Swietłana Kuzniecowa jest zmęczona. To norma w historii jej udziału w Masters. W żadnym z trzech poprzednich startów w mistrzostwach WTA Rosjanka nie przeszła rundy eliminacyjnej. Zdaje się, że za czwartym razem może być podobnie.
Trafiła na dobry dzień Zwonariowej, ale to nie tłumaczy wszystkich słabych zagrań, niepewności i braku wiary w sukces. Od początku widać było, która z Rosjanek jest szybsza i dokładniejsza. Pierwsze przełamanie serwisu Kuzniecowej przyszło w czwartym gemie, następne w ósmym i już było po pierwszym secie. Zwonariowa prowadziła 2:0 w drugim, jeszcze widzowie zobaczyli kilka zrywów jej rywalki, ale remis 2:2 był ostatnim w meczu. 6:2, 6:3 i debiutantka mogła doliczyć do konta 100 tys. dolarów premii.
Stawiać na półfinałowy awans najniżej rozstawionej tenisistki w turnieju jest może za wcześnie, ale Wiera rzeczywiście ma przewagę, o której mówią fachowcy – ze względu na przerwę i leczenie kontuzji w środku sezonu jesienią miała i chyba nadal ma zdrowie do gry.

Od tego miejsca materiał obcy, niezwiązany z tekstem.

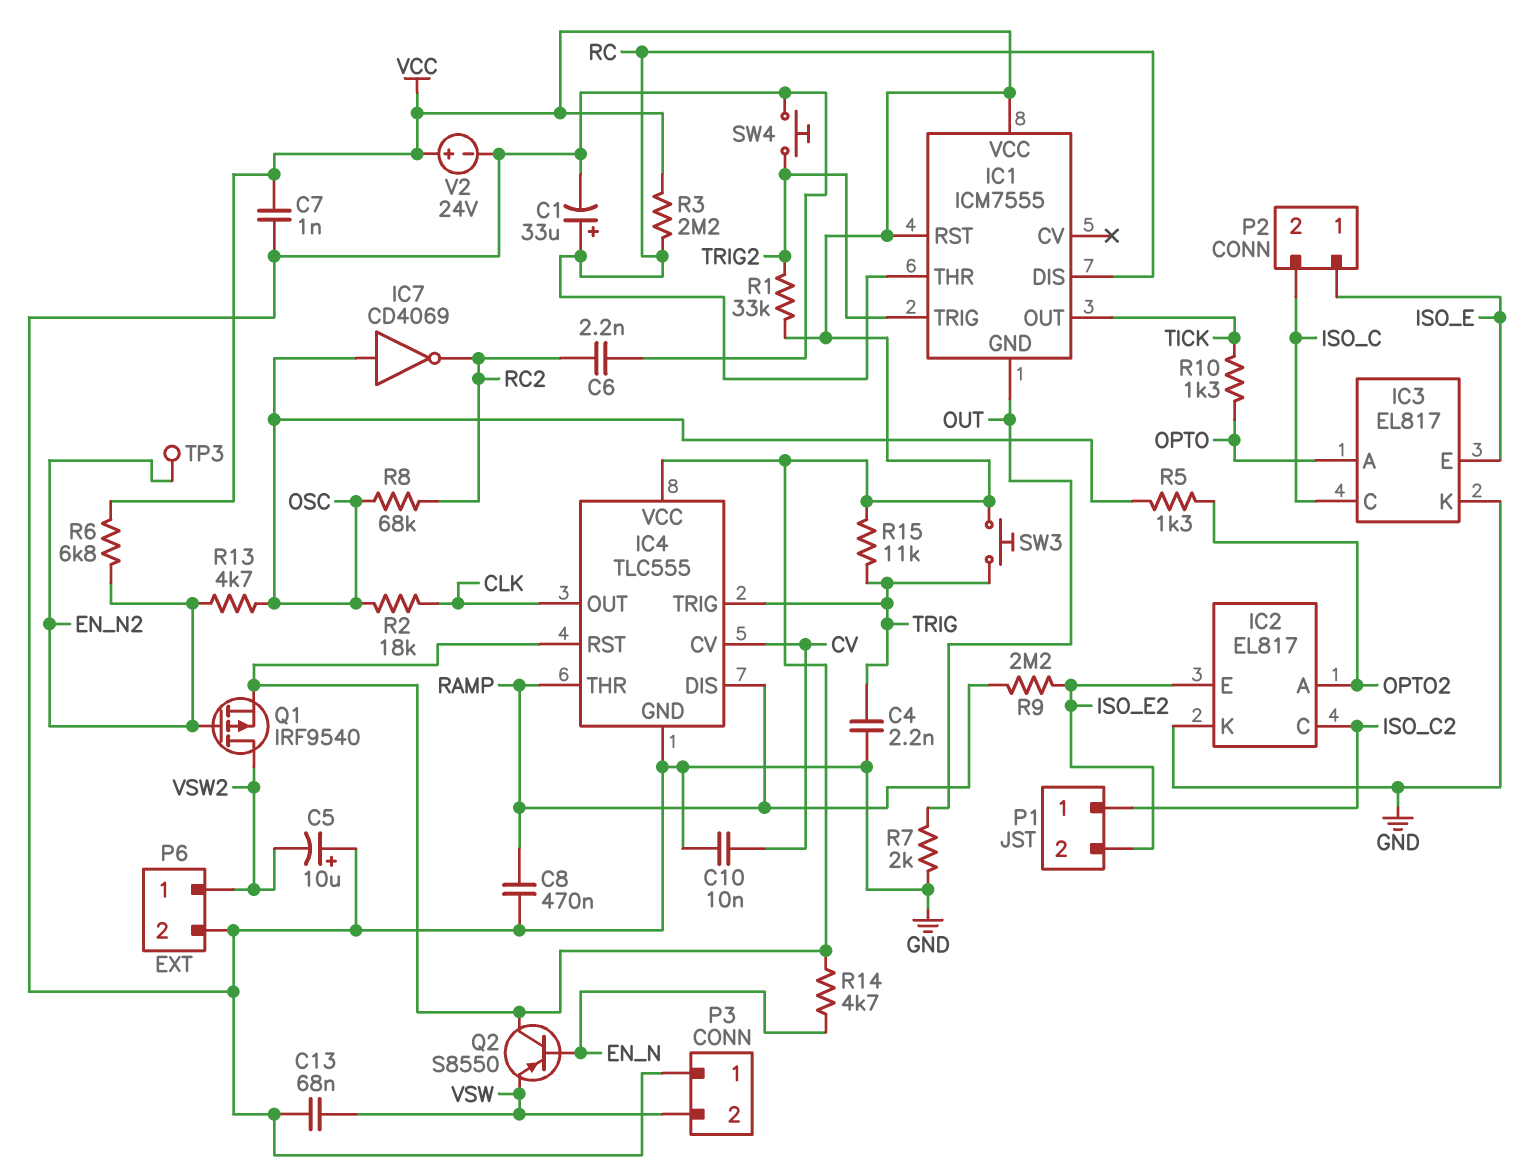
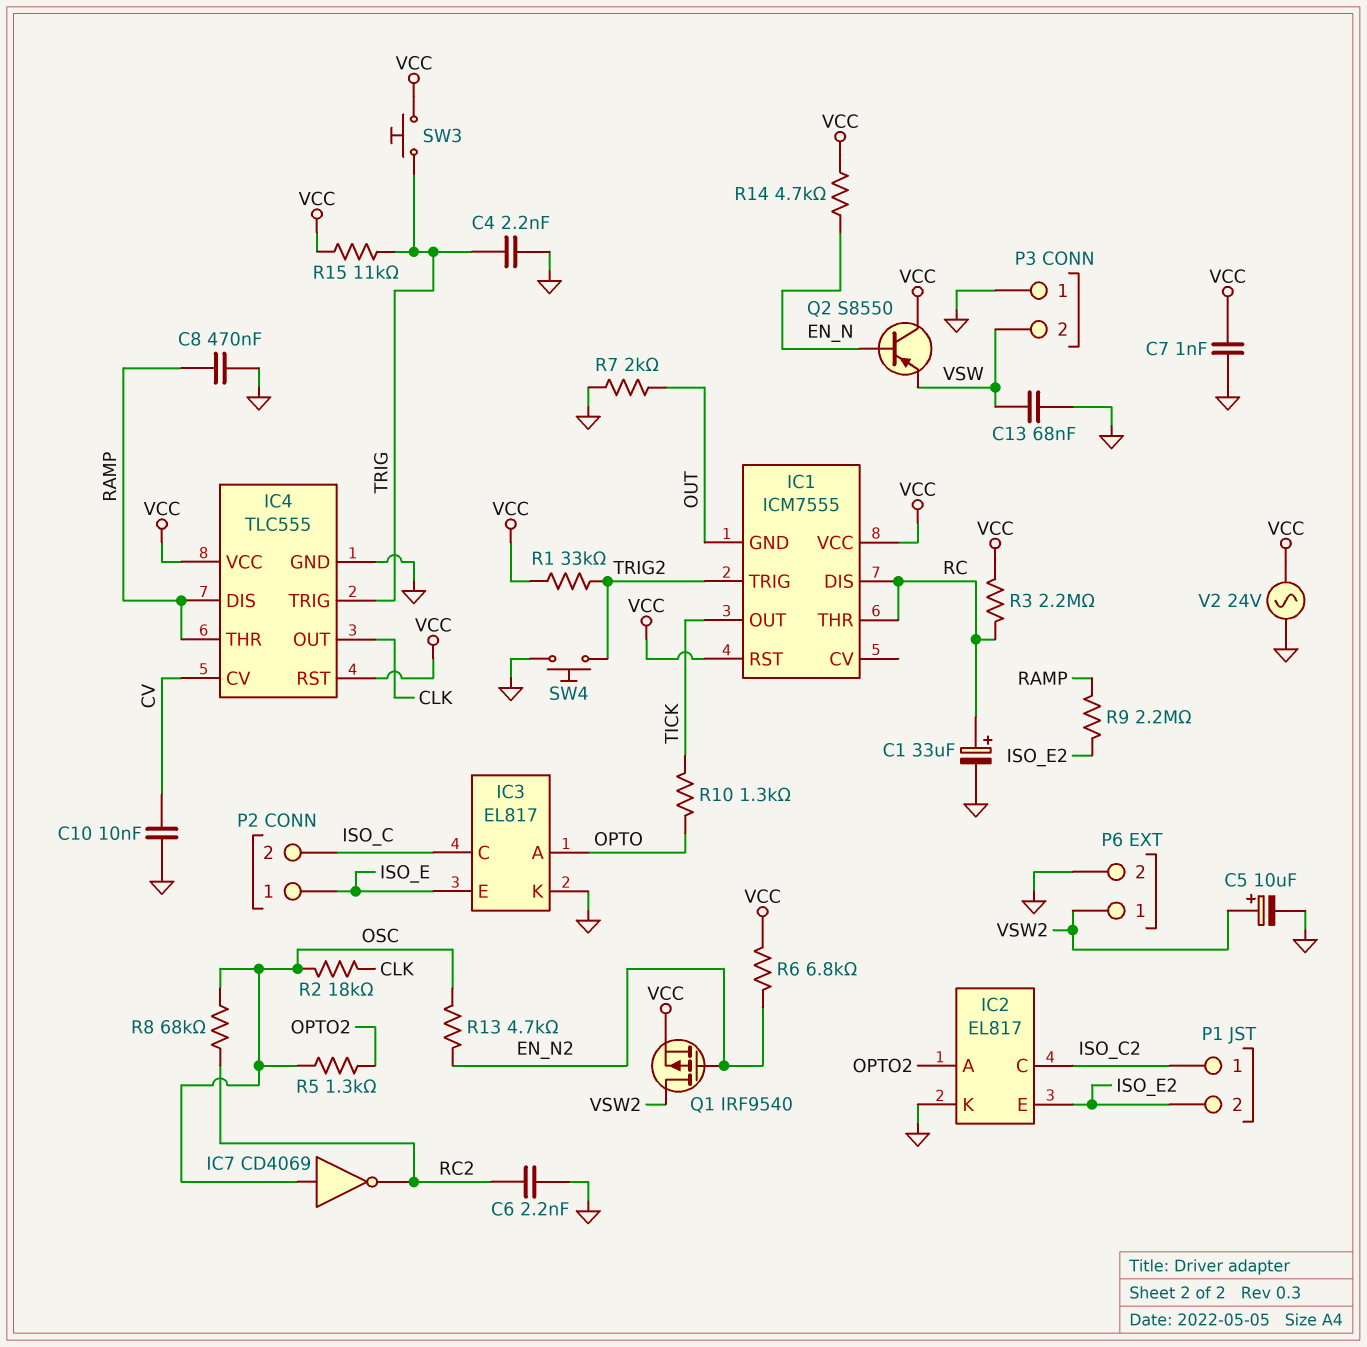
C5: 10uF (plus GND, minus VSW2) -> 10uF (plus VSW2, minus GND)
TP3: test point (EN_N2) -> none
V2: 24V (plus VCC, minus GND) -> AC 24V (GND, VCC)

Swietłana pewnie marzy, żeby ten rok już się skończył, bo niby unikała kontuzji, grała solidnie, lecz przegrała we wszystkich pięciu finałach turniejów WTA, w jakich występowała, i spadła z drugiego (jeszcze za obecności Justine Henin) na siódme miejsce na świecie.
Jedynym jej sukcesem, przyznajmy, że umiarkowanym, okazało się zwycięstwo w wiosennej pokazówce w Warszawie. Wyjazd z akademii Sanchezów w Hiszpanii do Rosji, pod opiekę dawnej sławy tenisa radzieckiego Olgi Morozowej, wydaje się zatem uzasadniony, jeśli od stycznia mamy oglądać na kortach dawną energiczną kobietę, a nie jej wersję doskonale obrazującą, czym jest smutek słowiańskiej duszy.